Over the last several years, there has been a great change in how the public perceives cyberthreats and their influence on the economy. This mindset or belief may have been most greatly influenced by North Korea’s alleged cyberattack on Sony Corp. Today, the threat of targeted cyberattacks is increasing on both a macro and micro level. This report helps shed light on the monetary damages associated with small to medium sized attacks focused on enterprise.
Ponemon’s study focuses on attacks where less than 100,000 records were stolen in the attack during the survey period, meaning that major breaches like those connected to Sony, Target and Home Deport would not be included.
The idea is to get an impression of the monetary damage incurred by cyberattacks on a base level that is not skewed by extreme or unique cases.
By measuring the affect of cyberattacks on 62 individual victim companies from 16 different market sectors, the study accounts for the costs brought on buy actual/reported data loss incidents.
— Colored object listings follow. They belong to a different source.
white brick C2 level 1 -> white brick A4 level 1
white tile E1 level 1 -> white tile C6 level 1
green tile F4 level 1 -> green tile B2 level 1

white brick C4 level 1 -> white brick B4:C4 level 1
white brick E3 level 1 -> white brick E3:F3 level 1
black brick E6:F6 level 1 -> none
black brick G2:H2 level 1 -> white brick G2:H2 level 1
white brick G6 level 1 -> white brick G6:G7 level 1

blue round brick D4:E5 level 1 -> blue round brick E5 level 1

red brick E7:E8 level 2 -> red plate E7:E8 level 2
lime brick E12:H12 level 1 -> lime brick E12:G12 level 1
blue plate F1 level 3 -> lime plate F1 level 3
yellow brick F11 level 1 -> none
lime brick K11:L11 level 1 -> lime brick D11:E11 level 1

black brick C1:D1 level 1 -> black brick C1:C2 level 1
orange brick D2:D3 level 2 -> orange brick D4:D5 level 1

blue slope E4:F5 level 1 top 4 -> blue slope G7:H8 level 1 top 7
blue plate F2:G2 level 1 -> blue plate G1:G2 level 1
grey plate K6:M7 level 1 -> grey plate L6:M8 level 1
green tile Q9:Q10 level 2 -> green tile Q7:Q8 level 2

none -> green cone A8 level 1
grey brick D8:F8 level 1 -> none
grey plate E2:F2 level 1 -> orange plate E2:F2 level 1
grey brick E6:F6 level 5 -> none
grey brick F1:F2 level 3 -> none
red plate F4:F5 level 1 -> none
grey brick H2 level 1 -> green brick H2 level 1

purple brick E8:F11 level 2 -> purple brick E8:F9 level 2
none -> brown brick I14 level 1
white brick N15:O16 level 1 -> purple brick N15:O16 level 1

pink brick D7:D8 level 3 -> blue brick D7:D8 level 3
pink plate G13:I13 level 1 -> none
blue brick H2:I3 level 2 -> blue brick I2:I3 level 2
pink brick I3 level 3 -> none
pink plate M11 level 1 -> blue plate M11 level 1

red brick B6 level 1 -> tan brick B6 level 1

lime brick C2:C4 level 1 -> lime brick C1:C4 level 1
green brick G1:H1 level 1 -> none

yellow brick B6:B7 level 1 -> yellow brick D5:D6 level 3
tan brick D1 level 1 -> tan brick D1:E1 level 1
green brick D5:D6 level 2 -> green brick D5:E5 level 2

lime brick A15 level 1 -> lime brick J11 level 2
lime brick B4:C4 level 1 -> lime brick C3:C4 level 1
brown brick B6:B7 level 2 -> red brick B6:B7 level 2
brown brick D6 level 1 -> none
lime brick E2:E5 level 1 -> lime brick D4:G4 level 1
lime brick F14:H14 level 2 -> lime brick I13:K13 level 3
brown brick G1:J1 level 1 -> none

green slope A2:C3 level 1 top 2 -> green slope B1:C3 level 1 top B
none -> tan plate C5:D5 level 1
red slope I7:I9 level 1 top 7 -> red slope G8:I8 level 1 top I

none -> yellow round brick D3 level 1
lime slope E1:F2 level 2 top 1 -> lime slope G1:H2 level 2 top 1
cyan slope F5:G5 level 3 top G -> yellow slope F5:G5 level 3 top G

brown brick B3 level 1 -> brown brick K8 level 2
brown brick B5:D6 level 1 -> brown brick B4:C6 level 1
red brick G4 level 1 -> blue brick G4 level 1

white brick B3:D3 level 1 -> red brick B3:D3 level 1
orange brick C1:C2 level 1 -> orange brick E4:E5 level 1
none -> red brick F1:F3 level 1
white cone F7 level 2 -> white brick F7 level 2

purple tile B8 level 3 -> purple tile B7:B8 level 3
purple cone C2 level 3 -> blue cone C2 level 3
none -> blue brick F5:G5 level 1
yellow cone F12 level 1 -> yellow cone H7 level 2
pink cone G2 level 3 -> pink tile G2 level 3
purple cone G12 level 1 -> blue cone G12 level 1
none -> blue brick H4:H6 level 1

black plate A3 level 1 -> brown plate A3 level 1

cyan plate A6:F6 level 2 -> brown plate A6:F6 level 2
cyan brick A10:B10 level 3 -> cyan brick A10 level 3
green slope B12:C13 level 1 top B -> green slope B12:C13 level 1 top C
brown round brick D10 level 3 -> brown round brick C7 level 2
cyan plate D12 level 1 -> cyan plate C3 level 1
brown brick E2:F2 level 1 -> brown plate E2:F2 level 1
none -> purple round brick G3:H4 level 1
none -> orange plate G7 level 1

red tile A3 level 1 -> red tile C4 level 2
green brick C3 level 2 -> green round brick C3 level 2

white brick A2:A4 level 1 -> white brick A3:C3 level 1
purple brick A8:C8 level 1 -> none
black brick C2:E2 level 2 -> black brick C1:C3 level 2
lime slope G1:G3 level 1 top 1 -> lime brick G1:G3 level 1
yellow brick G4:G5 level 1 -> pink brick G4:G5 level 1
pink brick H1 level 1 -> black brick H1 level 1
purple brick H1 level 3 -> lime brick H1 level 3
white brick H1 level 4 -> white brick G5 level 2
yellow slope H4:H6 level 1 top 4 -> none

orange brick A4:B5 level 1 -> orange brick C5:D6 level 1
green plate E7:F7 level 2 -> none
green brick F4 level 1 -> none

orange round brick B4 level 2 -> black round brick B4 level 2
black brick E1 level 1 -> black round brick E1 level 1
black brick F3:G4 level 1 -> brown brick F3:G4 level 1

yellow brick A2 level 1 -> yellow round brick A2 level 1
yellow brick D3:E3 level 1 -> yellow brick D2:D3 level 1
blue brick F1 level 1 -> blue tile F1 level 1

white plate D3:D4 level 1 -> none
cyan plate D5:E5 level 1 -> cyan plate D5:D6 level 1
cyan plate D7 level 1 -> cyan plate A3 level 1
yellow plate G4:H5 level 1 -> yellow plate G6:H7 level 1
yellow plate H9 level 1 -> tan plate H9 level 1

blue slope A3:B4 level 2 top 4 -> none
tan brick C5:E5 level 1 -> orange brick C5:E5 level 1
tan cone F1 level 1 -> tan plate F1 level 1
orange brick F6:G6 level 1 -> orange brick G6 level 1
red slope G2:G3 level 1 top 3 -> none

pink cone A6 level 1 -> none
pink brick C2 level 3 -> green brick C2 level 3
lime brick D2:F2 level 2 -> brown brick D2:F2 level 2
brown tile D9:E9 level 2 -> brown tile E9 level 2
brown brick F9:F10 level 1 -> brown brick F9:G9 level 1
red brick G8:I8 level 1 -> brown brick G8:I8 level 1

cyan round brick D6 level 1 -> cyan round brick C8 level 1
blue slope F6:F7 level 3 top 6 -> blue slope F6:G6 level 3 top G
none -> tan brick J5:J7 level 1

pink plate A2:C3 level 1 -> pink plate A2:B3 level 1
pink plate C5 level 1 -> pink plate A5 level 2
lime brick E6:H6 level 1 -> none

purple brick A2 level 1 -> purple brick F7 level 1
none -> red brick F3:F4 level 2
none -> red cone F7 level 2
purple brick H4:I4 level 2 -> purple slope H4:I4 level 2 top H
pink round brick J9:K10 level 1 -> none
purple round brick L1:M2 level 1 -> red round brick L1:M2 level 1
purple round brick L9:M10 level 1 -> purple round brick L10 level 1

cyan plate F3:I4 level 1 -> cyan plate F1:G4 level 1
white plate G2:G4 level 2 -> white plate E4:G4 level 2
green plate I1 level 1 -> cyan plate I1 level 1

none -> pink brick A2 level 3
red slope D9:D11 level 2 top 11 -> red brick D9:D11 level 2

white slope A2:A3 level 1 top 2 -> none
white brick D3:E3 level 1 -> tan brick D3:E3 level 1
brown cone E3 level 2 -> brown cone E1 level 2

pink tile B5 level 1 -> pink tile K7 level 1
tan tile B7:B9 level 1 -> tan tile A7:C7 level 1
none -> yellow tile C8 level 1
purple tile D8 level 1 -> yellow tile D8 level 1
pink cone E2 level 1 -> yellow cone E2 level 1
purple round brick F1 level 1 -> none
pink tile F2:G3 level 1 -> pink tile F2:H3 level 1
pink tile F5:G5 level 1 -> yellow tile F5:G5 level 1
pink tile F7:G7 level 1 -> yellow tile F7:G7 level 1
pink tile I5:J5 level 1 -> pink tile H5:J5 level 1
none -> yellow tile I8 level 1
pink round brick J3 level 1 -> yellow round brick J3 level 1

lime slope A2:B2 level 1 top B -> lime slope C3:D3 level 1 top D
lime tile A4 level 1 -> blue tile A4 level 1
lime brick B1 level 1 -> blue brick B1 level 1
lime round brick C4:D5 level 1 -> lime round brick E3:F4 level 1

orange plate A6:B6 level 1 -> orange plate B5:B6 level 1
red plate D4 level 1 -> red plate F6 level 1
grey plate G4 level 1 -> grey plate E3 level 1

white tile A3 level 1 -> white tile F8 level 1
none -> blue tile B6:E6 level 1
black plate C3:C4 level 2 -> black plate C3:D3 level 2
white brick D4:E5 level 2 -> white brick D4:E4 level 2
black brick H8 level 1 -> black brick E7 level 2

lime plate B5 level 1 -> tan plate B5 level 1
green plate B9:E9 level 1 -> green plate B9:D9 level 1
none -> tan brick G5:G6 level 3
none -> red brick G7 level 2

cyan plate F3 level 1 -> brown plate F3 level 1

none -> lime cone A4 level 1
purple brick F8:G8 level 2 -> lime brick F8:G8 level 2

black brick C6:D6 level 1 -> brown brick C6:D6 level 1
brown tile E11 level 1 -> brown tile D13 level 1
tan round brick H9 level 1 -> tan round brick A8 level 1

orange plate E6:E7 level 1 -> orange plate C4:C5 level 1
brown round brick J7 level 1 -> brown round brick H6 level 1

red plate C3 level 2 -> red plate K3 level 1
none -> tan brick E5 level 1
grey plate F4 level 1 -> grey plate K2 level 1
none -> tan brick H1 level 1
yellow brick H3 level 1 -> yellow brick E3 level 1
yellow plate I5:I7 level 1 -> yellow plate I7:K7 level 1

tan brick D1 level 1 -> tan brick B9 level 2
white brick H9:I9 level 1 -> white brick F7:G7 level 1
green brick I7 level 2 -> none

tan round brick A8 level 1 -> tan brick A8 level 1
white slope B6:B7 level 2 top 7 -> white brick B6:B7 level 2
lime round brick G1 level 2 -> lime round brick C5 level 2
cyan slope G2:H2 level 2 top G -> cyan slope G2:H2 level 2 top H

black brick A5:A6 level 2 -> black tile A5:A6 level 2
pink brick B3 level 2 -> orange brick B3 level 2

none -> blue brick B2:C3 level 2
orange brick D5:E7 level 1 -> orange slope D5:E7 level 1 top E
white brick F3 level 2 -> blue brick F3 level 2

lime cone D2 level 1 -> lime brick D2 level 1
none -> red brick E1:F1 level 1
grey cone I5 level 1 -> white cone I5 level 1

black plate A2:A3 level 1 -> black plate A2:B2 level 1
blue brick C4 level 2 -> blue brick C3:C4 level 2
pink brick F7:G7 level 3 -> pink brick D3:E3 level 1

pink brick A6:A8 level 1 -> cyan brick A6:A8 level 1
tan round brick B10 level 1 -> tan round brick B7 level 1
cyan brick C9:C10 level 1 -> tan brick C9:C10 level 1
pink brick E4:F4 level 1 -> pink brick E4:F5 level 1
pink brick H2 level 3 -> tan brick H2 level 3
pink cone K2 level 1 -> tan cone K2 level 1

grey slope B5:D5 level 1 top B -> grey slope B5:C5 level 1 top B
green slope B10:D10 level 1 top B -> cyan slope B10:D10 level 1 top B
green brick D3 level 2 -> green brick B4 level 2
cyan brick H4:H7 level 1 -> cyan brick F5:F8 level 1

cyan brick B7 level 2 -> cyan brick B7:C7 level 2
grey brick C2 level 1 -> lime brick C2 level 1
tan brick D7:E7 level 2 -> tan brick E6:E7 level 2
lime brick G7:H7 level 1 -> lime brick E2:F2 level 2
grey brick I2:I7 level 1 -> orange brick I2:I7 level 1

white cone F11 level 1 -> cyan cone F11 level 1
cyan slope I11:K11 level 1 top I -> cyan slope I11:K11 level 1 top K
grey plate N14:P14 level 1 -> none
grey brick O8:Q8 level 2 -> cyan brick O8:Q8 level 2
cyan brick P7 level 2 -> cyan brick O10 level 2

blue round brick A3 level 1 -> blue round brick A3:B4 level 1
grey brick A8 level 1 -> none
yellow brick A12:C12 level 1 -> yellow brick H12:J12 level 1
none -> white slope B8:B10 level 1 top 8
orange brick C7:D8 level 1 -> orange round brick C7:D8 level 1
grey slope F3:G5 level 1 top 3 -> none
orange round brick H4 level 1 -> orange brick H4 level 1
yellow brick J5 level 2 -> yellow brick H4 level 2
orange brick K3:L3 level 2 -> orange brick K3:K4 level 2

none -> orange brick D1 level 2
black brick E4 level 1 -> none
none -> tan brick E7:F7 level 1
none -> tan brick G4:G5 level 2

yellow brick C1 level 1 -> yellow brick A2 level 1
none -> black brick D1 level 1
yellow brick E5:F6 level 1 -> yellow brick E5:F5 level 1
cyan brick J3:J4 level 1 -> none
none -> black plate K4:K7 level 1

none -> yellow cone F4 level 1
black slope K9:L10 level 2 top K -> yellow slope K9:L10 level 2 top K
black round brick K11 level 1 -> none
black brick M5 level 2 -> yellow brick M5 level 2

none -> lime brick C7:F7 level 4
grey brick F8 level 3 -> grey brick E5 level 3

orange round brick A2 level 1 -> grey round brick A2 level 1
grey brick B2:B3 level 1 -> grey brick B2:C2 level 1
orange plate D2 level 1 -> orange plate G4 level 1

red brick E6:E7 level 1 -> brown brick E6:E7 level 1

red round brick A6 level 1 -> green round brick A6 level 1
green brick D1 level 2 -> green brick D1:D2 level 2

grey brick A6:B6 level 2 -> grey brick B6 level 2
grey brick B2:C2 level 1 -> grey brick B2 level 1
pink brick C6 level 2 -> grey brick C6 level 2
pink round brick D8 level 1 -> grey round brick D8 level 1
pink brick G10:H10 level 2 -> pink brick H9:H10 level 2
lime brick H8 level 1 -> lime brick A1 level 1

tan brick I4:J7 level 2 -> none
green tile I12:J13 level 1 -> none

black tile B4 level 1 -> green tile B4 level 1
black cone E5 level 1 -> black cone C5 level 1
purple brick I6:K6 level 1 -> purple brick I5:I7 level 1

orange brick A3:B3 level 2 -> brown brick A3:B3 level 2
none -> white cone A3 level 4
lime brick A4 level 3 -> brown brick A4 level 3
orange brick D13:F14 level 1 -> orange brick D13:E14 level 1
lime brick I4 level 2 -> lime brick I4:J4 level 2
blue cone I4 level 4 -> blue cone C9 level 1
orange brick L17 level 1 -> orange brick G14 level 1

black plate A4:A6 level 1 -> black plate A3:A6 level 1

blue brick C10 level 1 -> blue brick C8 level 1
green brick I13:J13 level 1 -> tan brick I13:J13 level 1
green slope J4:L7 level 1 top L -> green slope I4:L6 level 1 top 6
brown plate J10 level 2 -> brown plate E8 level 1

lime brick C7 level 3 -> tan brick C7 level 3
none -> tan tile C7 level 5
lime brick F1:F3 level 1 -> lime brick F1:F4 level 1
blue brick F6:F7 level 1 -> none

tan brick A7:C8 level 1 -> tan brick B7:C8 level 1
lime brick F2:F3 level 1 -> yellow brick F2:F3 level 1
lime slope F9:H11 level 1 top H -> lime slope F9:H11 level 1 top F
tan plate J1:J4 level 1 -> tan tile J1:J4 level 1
The $6.5 million worth of 2015 damages represents a $600,000 increase in just the last year. In addition, the average cost for each lost or stolen record containing sensitive and confidential information increased from $201 to $217.
The average total cost of a data breach grew by 11 percent year-over-year and the average per capita cost rose by 8 percent. Of the $217 per compromised record price point, only $74 is used to directly resolve the data breach via investments in technologies and/or legal fees, according to the Ponemon Institute report. The other $143 pertained to other indirect costs, such as abnormal turnover and a greater than expected loss of customers.
Here are a few other key takeaways from the report:
Beware of crime: 49 percent of incidents involved a malicious or criminal attack
Education can only do so much: 19 percent of breaches were caused by negligent employees
Sometimes it’s just bad luck: 32 percent of breaches involved system glitches and/or IT/business process failures
Malicious attacks are the worst: Companies that had a data breach inspired by malicious or criminal attacks had a per capita data breach cost that was much higher than in other situations
Heavily regulated industries are big targets: healthcare, pharmaceutical, financial, energy, and transportation, communications and education were found to have a per capita data breach cost substantially above the overall mean of $217 per lost record
Corporate cybersecurity is expensive: Average detection and “escalation” costs increased dramatically from $420,000 to $610,000 year-over-year. In 2015 the average notification cost also increased from $510,000 in 2014 to $560,000. In addition, the cost of mitigating the attacks also rose: from $1.60 million in 2014 to $1.64 million in this year’s study.